La nuit de Noël, Iéfime Fomitch Péréklâdine, secrétaire de collège(NB: C’est-à-dire un fonctionnaire de la dixième classe. (Tr.)), se coucha, piqué et même froissé.

– Laisse-moi, force impure ! s’exclama-t-il furieux, quand sa femme lui demanda pourquoi il était si sombre.

Il venait de rentrer d’une soirée au cours de laquelle on avait dit maintes choses désobligeantes et désagréables pour lui. On avait d’abord parlé de l’utilité de l’instruction en général, puis on en vint au niveau d’instruction des fonctionnaires, et on exprima à ce sujet beaucoup de reproches, des regrets et des moqueries. Puis, des questions générales on passa, comme il est habituel dans toutes les sociétés russes, aux personnes.

– Ne prenons que vous, Iéfime Fomitch, lui dit un jeune homme. Vous avez une belle place… et quelle instruction avez-vous reçue ?

– Aucune, monsieur, répondit modestement Péréklâdine. Mais, dans notre emploi, l’instruction n’est pas nécessaire.

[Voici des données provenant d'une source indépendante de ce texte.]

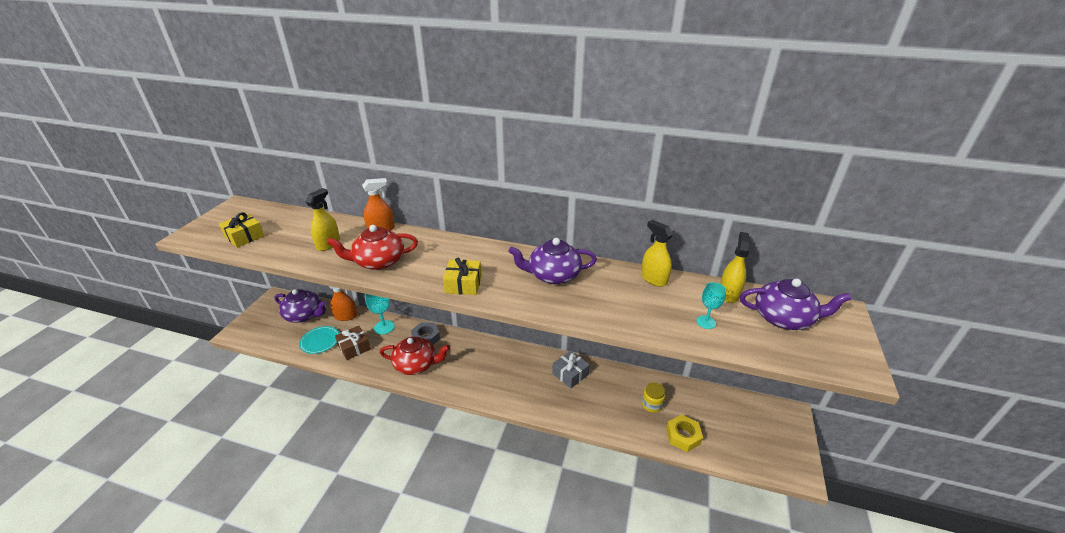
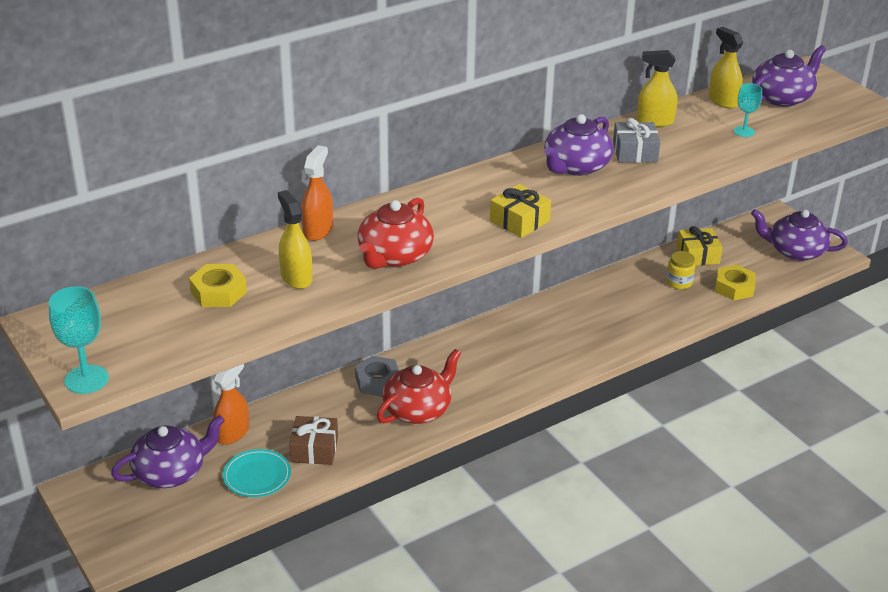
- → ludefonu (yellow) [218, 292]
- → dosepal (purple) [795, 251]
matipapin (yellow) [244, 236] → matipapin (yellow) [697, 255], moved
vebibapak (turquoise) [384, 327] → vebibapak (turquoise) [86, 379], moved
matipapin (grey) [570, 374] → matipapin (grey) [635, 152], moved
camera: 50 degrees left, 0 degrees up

Il n’y a qu’à écrire correctement ; cela suffit…

– Et où avez-vous donc appris ainsi à écrire correctement ?

– L’habitude, monsieur… En quarante années de service, on peut se faire la main… D’abord, naturellement, ç’a été difficile ; je faisais des fautes ; puis je me suis habitué, monsieur…, et ça marche…

– Et la ponctuation ?

– La ponctuation aussi… Je la mets correctement…

– Hum… dit le jeune homme, déconcerté. Mais l’habitude est autre chose que l’instruction. C’est peu que vous mettiez la ponctuation… très peu, monsieur !… Il faut la mettre avec discernement ! Si vous mettez une virgule, il faut vous rendre compte de la raison pour laquelle vous la mettez… Oui, monsieur ! Votre orthographe inconsciente… à réflexes… ne vaut pas un liard. C’est de la fabrication mécanique, et rien autre. Péréklâdine se tut et fit même un sourire modeste. (Le jeune homme était fils d’un conseiller de cinquième classe et était lui-même de la dixième.)

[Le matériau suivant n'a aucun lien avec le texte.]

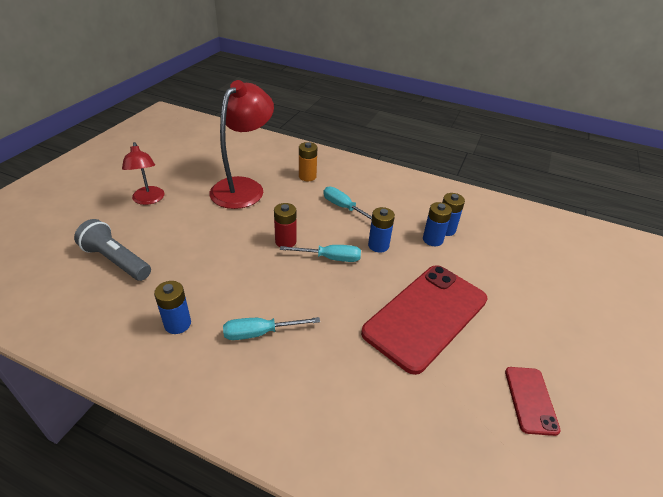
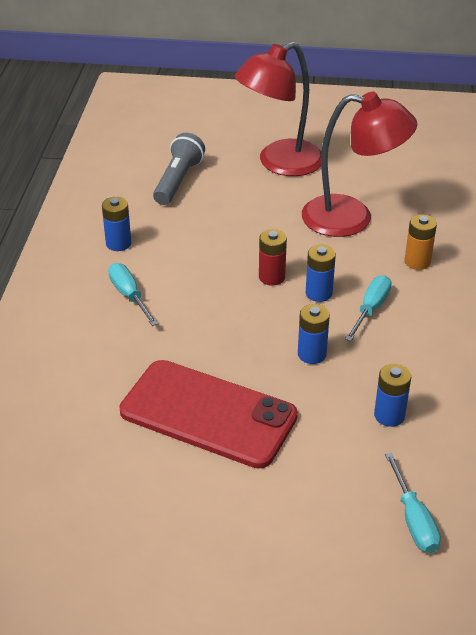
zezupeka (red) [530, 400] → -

Mais à présent Péréklâdine, en se couchant, était transporté d’indignation et de colère.

« J’ai servi quarante ans, pensait-il, et personne ne m’a traité d’imbécile ; et là, regarde un peu, quelles critiques j’ai trouvées !… « Orthographe inconsciente… réflecturée !… Fabrication mécanique !… » Ah ! va au diable !… Peut-être que je comprends mieux que toi, sans être passé par les Universités ! »

Ayant adressé mentalement à son critique toutes les injures connues, et s’étant réchauffé sous sa couverture, Péréklâdine s’apaisa.

« Je sais… pensait-il en s’endormant… je comprends… Je ne mets pas deux points là où il faut une virgule ; donc j’entends, je comprends… Oui… jeune homme, c’est ainsi !… Il faut ne juger les vieux qu’après avoir vécu et servi… »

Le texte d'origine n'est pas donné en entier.